Dr Lynne Sedgmore, executive director of the 157 Group, writes:
Graded lesson observations have been part of college life for over two decades. Since their introduction they have generated a wide spectrum of views. Many managers have seen them as a means of understanding what was happening in their classrooms and of gauging the quality of teaching. For many lecturers, however, lesson grades have undermined the complexity of learning, proved unreliable when used without sufficient thought and care, and felt threatening when used most stringently.
Recently, the grading debate has been given new prominence by Ofsted’s move not only to drop grades for individual lessons in its own school inspections, but to go further in saying it does not expect the schools themselves to grade their teachers.
Lesson grading, like any system of measurement, is inevitably a blunt instrument, its subtlety being dependent on the way it is used. Yet it did, and still does for some managers and lecturers, continue to offer a systematic way of approaching the quality of classroom experience and student achievement.
Arguably, the grading of teaching moved colleges culturally to a stronger focus on understanding and improving teaching that could only be beneficial. At its best it is used developmentally in the interests of both staff and students; at worst it has been used as an unsophisticated instrument of demotivating and unconstructive criticism.
Whatever your individual view, for many, grading lessons is seen, as it was in the early days, a valuable means to improve achievement rates and student success. It is often assumed that managers obsessed by quality monitoring systems prefer to maintain summative grading but there are, thankfully, few who cling on to the practice as an end in itself or who believe it is even the primary means through which to improve teaching.

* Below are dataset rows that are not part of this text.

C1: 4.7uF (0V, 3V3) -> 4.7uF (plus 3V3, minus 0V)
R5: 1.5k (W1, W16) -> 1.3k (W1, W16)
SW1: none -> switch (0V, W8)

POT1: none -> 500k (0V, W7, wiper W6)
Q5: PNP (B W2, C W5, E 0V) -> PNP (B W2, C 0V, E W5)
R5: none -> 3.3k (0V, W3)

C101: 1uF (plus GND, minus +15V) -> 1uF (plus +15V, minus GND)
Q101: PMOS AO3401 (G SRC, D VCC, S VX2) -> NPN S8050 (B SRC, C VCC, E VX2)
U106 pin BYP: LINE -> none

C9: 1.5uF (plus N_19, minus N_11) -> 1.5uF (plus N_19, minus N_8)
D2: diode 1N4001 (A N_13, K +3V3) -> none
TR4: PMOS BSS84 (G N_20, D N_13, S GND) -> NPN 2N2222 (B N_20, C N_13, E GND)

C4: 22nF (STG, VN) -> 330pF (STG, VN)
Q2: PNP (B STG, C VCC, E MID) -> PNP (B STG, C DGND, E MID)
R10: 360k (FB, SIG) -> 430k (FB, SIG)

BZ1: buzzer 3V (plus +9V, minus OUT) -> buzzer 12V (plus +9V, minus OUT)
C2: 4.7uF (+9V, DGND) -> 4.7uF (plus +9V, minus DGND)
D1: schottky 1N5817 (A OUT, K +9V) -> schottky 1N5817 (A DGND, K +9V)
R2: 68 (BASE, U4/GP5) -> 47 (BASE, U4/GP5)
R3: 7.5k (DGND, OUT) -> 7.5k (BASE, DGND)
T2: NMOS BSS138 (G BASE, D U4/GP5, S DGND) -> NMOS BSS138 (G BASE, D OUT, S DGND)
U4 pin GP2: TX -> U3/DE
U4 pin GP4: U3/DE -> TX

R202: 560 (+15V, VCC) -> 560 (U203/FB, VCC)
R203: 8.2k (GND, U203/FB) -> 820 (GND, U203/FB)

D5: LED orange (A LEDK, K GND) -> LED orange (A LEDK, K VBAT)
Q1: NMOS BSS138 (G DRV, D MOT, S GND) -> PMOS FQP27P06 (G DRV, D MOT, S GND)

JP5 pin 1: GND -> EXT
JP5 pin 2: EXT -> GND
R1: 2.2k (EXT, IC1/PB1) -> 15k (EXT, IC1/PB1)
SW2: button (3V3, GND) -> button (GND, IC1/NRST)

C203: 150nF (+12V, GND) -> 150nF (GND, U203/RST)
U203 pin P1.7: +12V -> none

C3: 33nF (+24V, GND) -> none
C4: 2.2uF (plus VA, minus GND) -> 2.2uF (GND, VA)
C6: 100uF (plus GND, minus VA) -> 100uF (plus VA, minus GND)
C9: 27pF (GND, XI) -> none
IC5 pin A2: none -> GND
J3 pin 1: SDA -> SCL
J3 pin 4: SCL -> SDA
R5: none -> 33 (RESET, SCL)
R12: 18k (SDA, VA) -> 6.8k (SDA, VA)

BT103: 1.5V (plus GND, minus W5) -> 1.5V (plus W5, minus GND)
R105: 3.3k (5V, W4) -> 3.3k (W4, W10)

On the ground lesson grading is both strongly opposed and strongly supported, by the various and conflicting experiences and anecdotes of those involved.
The view that lesson grading is valuable has now been further called into question, both by Ofstedand an emergence of evidence which doubts its efficacy.
Policy Exchange’s recent report Watching the Watchmen, offers a useful summary. In short, academic studies show that both the reliability and the validity of lesson observation grades are doubtful. Even if independent observers agree on the quality of what they have seen, it is likely they will not be able to accurately identify when they see truly effective teaching.
Similarly, research published by the Sutton Trust called into question the validity of ‘well-trained independent evaluators,’ describing them as the ‘least predictive method of assessing teacher effectiveness.’
More recently, Professor Robert Coe’s well-received report What makes great teaching? highlighted the importance of lesson observations as a means not only of measuring effectiveness, but of improving it. He emphasises the importance of a variety of techniques, including peer observation, valued student feedback and well-trained observers.
Yet crucially, Professor Coe, and othwer who oppose the practice, particularly by Ofsted, recognise the place of observation within the school and college environment as a means to maintain and improve standards. Professor Coe himself notes that the observation process must involve some degree of challenge involving principals or external experts.
While much of the evidence, as well as the recent changes made by Ofsted to their school inspection process, points away from the positives of graded lesson observations, I believe such a stance must not allow the baby to be thrown out with the bathwater. There are research findings which support the reliability and efficacy of lesson observations.
Many colleges have taken a positive and proactive lead on how to best use and develop observations to improve their provision. A large number of 157 Group colleges are already operating either models developed through discussion and development with managers and lecturers. Such a ‘blended’ approach still includes some grading but also looks at other elements of a teacher’s performance and enables them to actively seek a formative observation when they are trying out a new technique or taking risks.
These methods sit more closely with the work of those such as Geoff Petty, or the IfL, which emphasises the importance of maintaining the belief we have in formative methods for our students, for colleagues and for ourselves. Experiments of this kind have led, notably in Chichester and Blackpool, to a real impact and improvement on whole-college performance.
Many managers, and teachers, maintain that there are benefits to maintaining a summative aspect of the observation process, and to some teachers an observation without a grade feels a waste of time. What is certain, as Dr Matt O’Leary’s research for UCU has shown, is that lesson observation remains a contentious and divisive topic.
The sector, in my view, is mature enough to lead and sort the way forward and we must not allow the views of those outside FE, or strong anti-Ofsted voices, to dictate the direction.
There now exists a significant base of well-read and highly-regarded research on the subject. There is both opportunity and interest to hold a genuine, sector-wide discussion over the new role and approach of graded lesson observations in FE. Whatever your own views, my plea is for a powerful, game-changing discourse in which managers and teachers join together to create the best way forward to ensure the best experiences and outcomes for learners. We owe them nothing less.